The official said that the reform conforms to the need of China 's economic development and the process of the country's urbanization.
Some small cities and towns in the country have already conducted trial reform in this regard, according to the official.
Ningbo City in the economically developed Zhejiang Province, east China, has fully reformed the former household registration system, allowing people to register as permanent residents in cities and towns where they work and live.
Rao Xiangang, formerly a farmer in central China's Henan Province, was the first beneficiary of the reform. He and four family members have become permanent residents in Fenghua, a pilot city implementing Ningbo's reform of the residence system.
The city's new household registration system, which is aimed at localizing non-natives and urbanizing rural residents, allows all non-urban residents and non-natives, who have a legal and fixed dwelling place, a stable occupation and source of income, and their family members to voluntarily apply for permanent residence in urban areas.
Rao has been running a decoration business since he came to Fenghua City 10 years ago. Last year, he bought an apartment at a cost of 80,000 yuan.
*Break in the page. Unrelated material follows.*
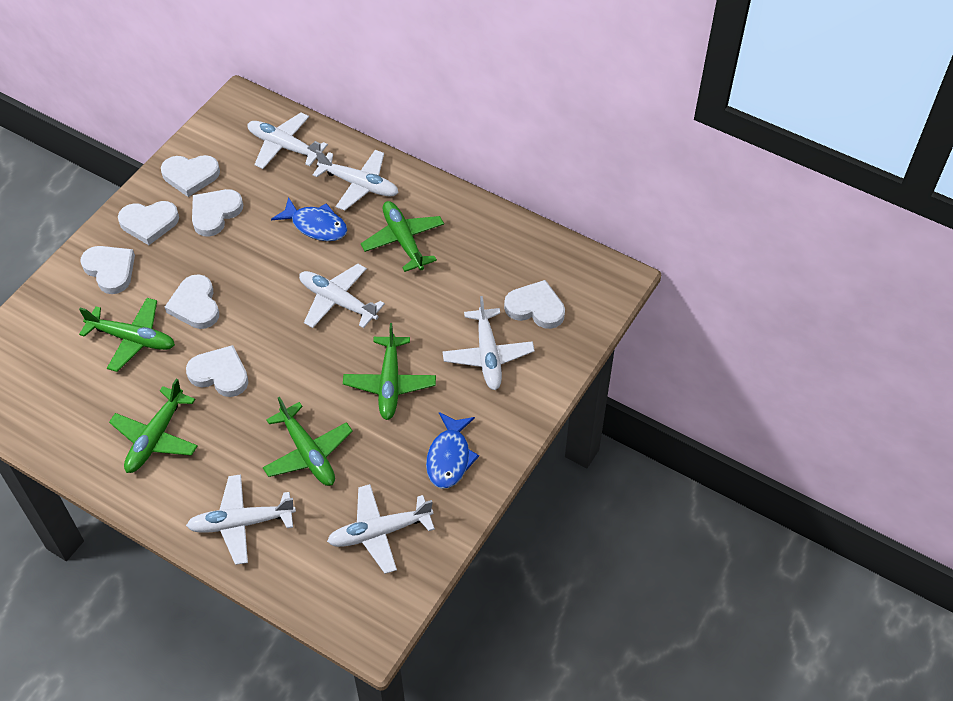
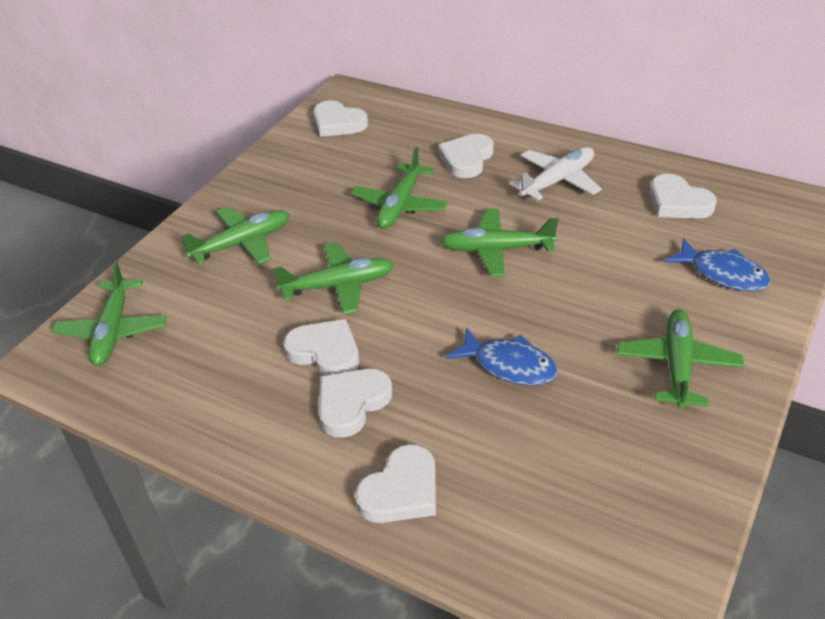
green plane: 5 -> 6
white heart: 7 -> 6
white plane: 6 -> 1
The current residence system of China confines urban residents to cities and towns with housing, medical, education and employment benefits, and farmers to rural areas. Under the system, farmers are denied the benefits available to their urban counterparts even if they live and work in urban areas.
Rao's family now enjoys equal treatment with other residents of Fenghua City in all aspects. Now, he does not need to pay extra money for his 10-year-old son to go to a local school, but he had to pay an extra 3,000 yuan annually in the past.
Like Rao, more than 1,000 migrant rural laborers have become permanent residents in Fenghua City since the introduction of the new residence system in November last year, sources said.
Experts pointed out, Ningbo's reform of the residence system is a big breakthrough in China's existing household registration system which was adopted in 1958.
The reform in rural areas in China adopted more than 20 years ago has freed a great number of farmers from farmland, many of who settled in cities.
Economists pointed out, the existing residence system has hindered the process of urbanization in the country. By dividing the urban and rural areas into two completely different worlds, the old system affected the regional economic integration and to some extent, curbed the development of the potential consumer market.
For this reason, many places in the country have adopted a series of measures, including issuing special residence permits, to encourage farmers to reside in small cities and towns. Some big and medium-sized cities have also loosened their restrictions on the inflow of rural labor force.
Cities including Shanghai, Shenzhen and Zhuhai have regulations according to which anybody, who has bought local commercial property, can apply for status as a permanent resident; Beijing, China's capital, allows free inflow of technical workers with senior professional titles.
Actually, China has made big progress in urbanizing its rural areas in recent years.
Statistics show that the number of the country's small cities and towns had increased to more than 55,000 by the end of 1999. In the recent 10 years, more than 100 million farmers have become permanent urbanites, and their living standards have improved markedly.
Zhejiang chose 105 small cities and towns to implement the reform in residence system in 1996. Statistics show that these pilot cities and towns absorbed more than 400,000 rural residents in five years, with the population of 80 percent of the chosen small cities and towns being doubled.
China has 900 million farmers, and the number of rural surplus laborers is 160 million, according to statistics released early this year.
Experts predicted that with the progress of China's urbanization, 7 million to 8 million rural surplus laborers will be absorbed by small cities and towns each year in the future.